Sustainable fuels are the most significant tool airlines currently have to reduce their associated emissions, particularly given they can be used in today’s engines and fuel delivery infrastructure with no modifications.
Qantas Group Chief Sustainability Officer Andrew Parker said the early project funding was a first but significant step towards helping to build Australia’s domestic SAF industry, which will power flights around Australia.
“Sustainable aviation fuel is critical to the decarbonisation of the aviation industry,” Mr Parker said.
“This investment will help kickstart an innovative project to turn agricultural by-products into sustainable aviation fuel and create a significant domestic biofuels refinery.
“This is one of several projects that we are looking to fund this year, all of which will help accelerate the development of a local SAF industry in Australia.”
Airbus Executive Vice President, Corporate Affairs and Sustainability Julie Kitcher said that all Airbus aircraft are already capable of flying with a SAF blend of up to 50 per cent.
Ensuring a sustainable future for our industry is a priority for Airbus, working with partners across the world and from all sectors,” Ms Kitcher said. “There is a growing positive momentum around SAF, and it is now time to move from commitments to concrete actions. The selection of the first investment under our joint partnership with Qantas is an example of such action, with the potential to deliver SAF locally in Australia and to be a model for other locations around the world.”

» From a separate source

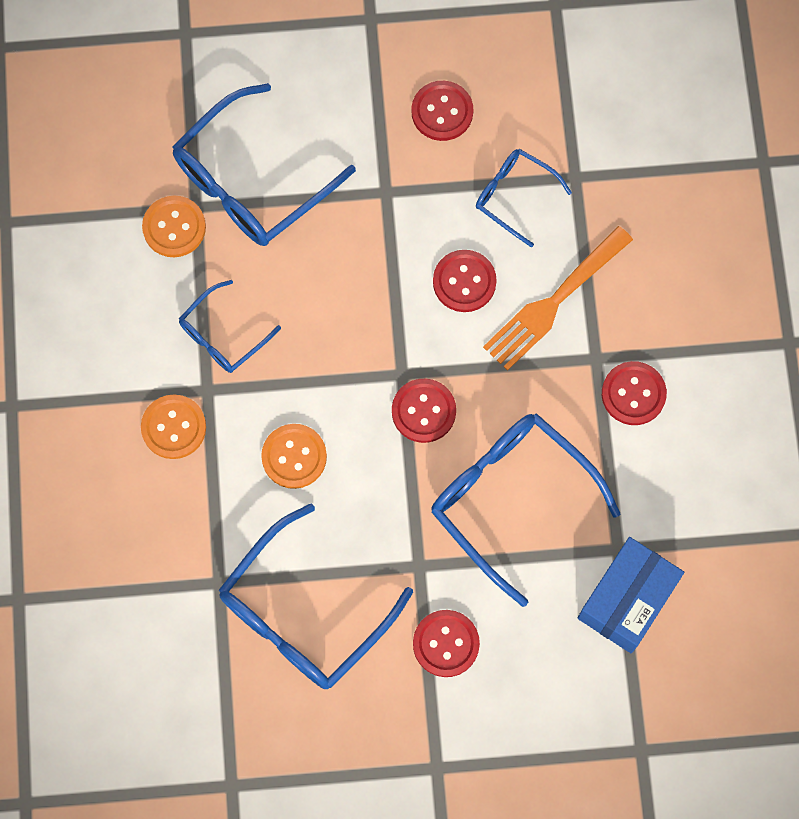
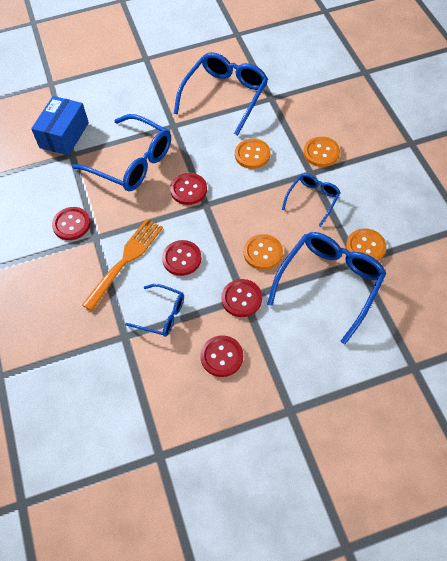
camera: 170 degrees right, 15 degrees down
(335, 259) = (263, 253): none -> orange button
(446, 644) = (152, 100): red button -> red button (241, 299)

Queensland Deputy Premier Steven Miles said this project fit with the state’s Energy and Jobs plan and would be a game-changer for Queensland, fueling the state’s economic future and contributing to decarbonisation goals.
“With our rich supply of feedstock, Queensland is in the perfect position to capitalise on the global shift to green jet fuels and become the leader of a local SAF industry,” Mr Miles said.

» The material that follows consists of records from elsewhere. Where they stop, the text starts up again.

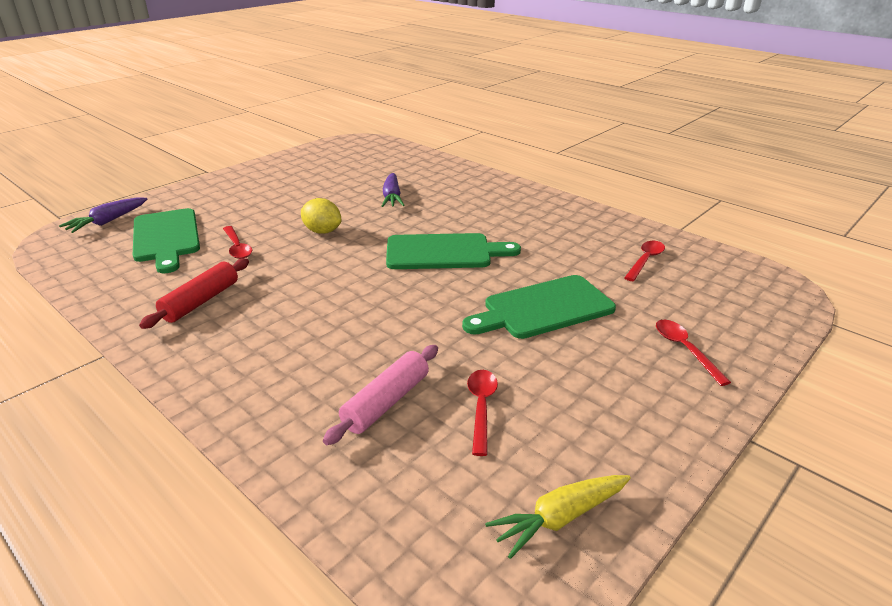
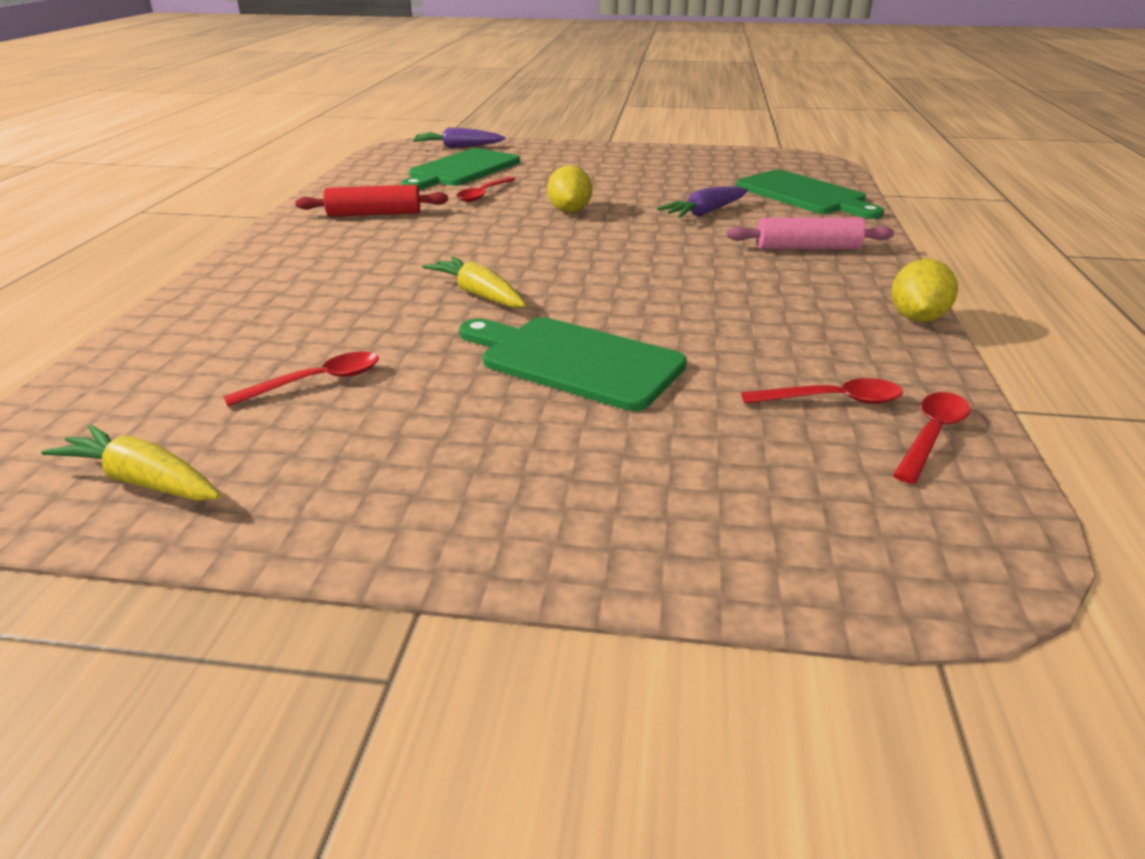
camera: 55 degrees right, 0 degrees up
(386, 402) = (285, 333): pink rolling pin -> pink rolling pin (807, 248)
(416, 307) = (478, 294): none -> yellow carrot
(443, 252) = (621, 272): green cutting board -> green cutting board (804, 195)
(587, 208) = (916, 318): none -> yellow lemon
(685, 349) = (602, 492): red spoon -> red spoon (931, 435)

“It’s exciting to think Queensland could be producing the millions of litres of SAF needed to power flights across Australia and around the globe, creating more regional jobs in the process.
“This is another signal to the world that Queensland is ready for take-off as a clean energy powerhouse.”
The Qantas Group is currently purchasing SAF sourced overseas, including a volume of around 15 per cent of its fuel use out of London in 2023, and from 2025, 20 million litres per year for flights out of San Francisco and/or Los Angeles.
Domestically produced SAF will be a key part of Qantas reaching its commitment to use 10 per cent SAF in its overall fuel mix by 2030 and achieve net zero emissions by 2050.
Qantas has also recently joined forces with five leading companies in Australia to form the SAF Coalition, which aims to demonstrate demand for SAF in Australia. The founding companies, Australia Post, Boston Consulting Group, KPMG Australia, Macquarie Group and Woodside Energy, are using SAF to reduce their carbon emissions alongside traditional carbon offsets.